Sobre nuestras cabezas una mancha
amarilla y nubosa derrite en lontananza cualquier visión posible, todo es
espejismo hasta donde alcanzan a ver los ojos. La mar no respira, yace inerte
envuelta bajo una tibia superficie de sal. Sin posibilidad de abatir o escorar,
observo al capitán sumergirse en la cabina de mando con su princesa haitiana.
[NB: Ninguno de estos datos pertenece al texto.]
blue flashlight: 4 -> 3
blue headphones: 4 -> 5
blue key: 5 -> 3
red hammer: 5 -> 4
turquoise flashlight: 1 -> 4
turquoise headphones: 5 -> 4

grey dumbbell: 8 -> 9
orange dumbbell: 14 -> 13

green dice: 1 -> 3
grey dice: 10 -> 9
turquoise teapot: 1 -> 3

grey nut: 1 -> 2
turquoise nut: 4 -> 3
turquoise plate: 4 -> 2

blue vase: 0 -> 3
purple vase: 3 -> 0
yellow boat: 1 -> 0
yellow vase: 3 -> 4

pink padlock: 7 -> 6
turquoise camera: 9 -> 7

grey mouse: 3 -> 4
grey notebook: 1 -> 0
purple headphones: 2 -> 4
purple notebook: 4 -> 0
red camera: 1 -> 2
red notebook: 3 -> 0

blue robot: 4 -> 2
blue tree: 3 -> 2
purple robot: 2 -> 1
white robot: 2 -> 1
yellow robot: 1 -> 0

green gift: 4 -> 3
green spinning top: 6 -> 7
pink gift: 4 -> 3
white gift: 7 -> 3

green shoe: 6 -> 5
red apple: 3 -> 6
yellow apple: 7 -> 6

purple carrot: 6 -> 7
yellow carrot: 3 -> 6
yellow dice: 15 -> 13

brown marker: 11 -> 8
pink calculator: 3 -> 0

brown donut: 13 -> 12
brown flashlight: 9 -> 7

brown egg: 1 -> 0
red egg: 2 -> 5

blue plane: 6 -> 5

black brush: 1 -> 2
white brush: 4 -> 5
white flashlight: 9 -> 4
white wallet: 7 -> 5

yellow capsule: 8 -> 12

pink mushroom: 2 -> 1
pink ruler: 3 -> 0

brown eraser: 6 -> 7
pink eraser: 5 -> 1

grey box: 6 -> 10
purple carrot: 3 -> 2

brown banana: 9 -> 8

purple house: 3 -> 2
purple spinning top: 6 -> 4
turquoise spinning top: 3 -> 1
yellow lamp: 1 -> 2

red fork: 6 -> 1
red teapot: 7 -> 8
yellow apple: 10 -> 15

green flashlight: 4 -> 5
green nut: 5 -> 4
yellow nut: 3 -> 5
Peter aduja cabos de rodillas junto al mástil, y Martin oscila con el catalejo
entre las manos de la popa a la aleta, de la aleta a proa, como un borrón que
interpela al movimiento físico y desincronizado de sus líneas de tinta. Permanecemos al abrigo de los demonios del
día, una vez derrotada la tormenta.
Lucho enfervorecidamente por
desentumecer mis miembros en plena canícula, achicando con la manga de mi
camisa las gotas de sudor que recorren cada palmo de mi cuerpo. Me aferro a la
culebra del mástil y me levanto no sin mucha dificultad. Giro el torso hacia
Martin que ahora juega como un niño con la briza, lentamente dejo que mi dedo
recorra el cabo que a modo de soga he puesto sobre mi cuello. Peter levanta la
cabeza, me mira fijamente y abre la boca como un pez globo. Martin salta de un
lado a otro en cubierta levantando a todos y cada uno de los marineros que aún
quedan con vida en este barco fantasma, con un leve toque de las yemas de sus
dedos en su hombro.
Cuando mi tripulación se
despereza levanto contra la plancha azul de un cielo completamente despejado el
acero de mi espada y señalo hacia el gallardete. Todos se levantan espadas en
alto y el silencio del océano se tiñe del ruido sordo que provoca el tan
deseado motín a bordo.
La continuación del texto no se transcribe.